Короче говоря, поскольку я поняла, что скоро вместо очередного перекошенного лица любимого я сниму его кулак, крошащий стекло моего объектива, пришло время оставить его в покое и расти куда-то в другую сторону. К сожалению, с той коллекцией воспаленных от ярости мужских глаз пришлось расстаться. Рыдая, я развела костерок на заднем дворе и спалила все пленки, понимая, что это не должно достаться ни врагу, ни другу.
Как пламя пожара, я перекинулась на театры столицы. Я все придумала, обо всем договорилась, как следует подготовилась, и – началось. Теперь по вечерам я, как на работу, ходила к музам драмы. Мне открылся целый мир. Временами он так захватывал, что я забывала, с какой целью сюда пришла. Нет, я не с луны сорвалась и, конечно, бывала в театре и раньше, но при такой частоте посещения многое предстало передо мной совершенно в новом свете. Я пересмотрела сотни спектаклей и могла подрабатывать суфлером, забудь кто из актеров реплики. Однако скоро я выяснила, что актеры – крутые импровизаторы и не бывает такого, чтобы, потеряв красную нить, они в растерянности замирали на сцене. Когда у кого-то из головы выпадала поэтическая строчка, ее обычно старались воспроизвести более или менее близко к тексту, а некоторые особенно уверенные сохраняли ритм и интонацию и чеканили сущую белиберду. Например, вместо «Молилась ли ты на ночь, Дездемона?» можно грозно прорычать: «Хрыхрылась бы нымочич Зенднмыдра?», и в зале никто даже не вздрогнет.
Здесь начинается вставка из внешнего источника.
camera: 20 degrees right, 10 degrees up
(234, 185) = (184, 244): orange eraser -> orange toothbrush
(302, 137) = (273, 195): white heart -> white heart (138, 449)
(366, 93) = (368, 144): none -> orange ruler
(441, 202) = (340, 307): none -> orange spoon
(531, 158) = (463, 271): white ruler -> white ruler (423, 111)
Посмотрев и прослушав спектакль «икс» сто пятьдесят раз, я вдруг с удивлением обнаружила некоторые разночтения. В один вечер персонаж божится прийти к полуночи, в другой он как-то более неопределенно говорит о поздней ночи, а в третий в раздумьях задается вопросом: «А приду ли я вообще?» Подобная безответственность удивляла не только меня, но и партнершу. Я видела, как она потом топтала актера ногами в кулисах, видимо, стремясь как-то выправить ситуацию.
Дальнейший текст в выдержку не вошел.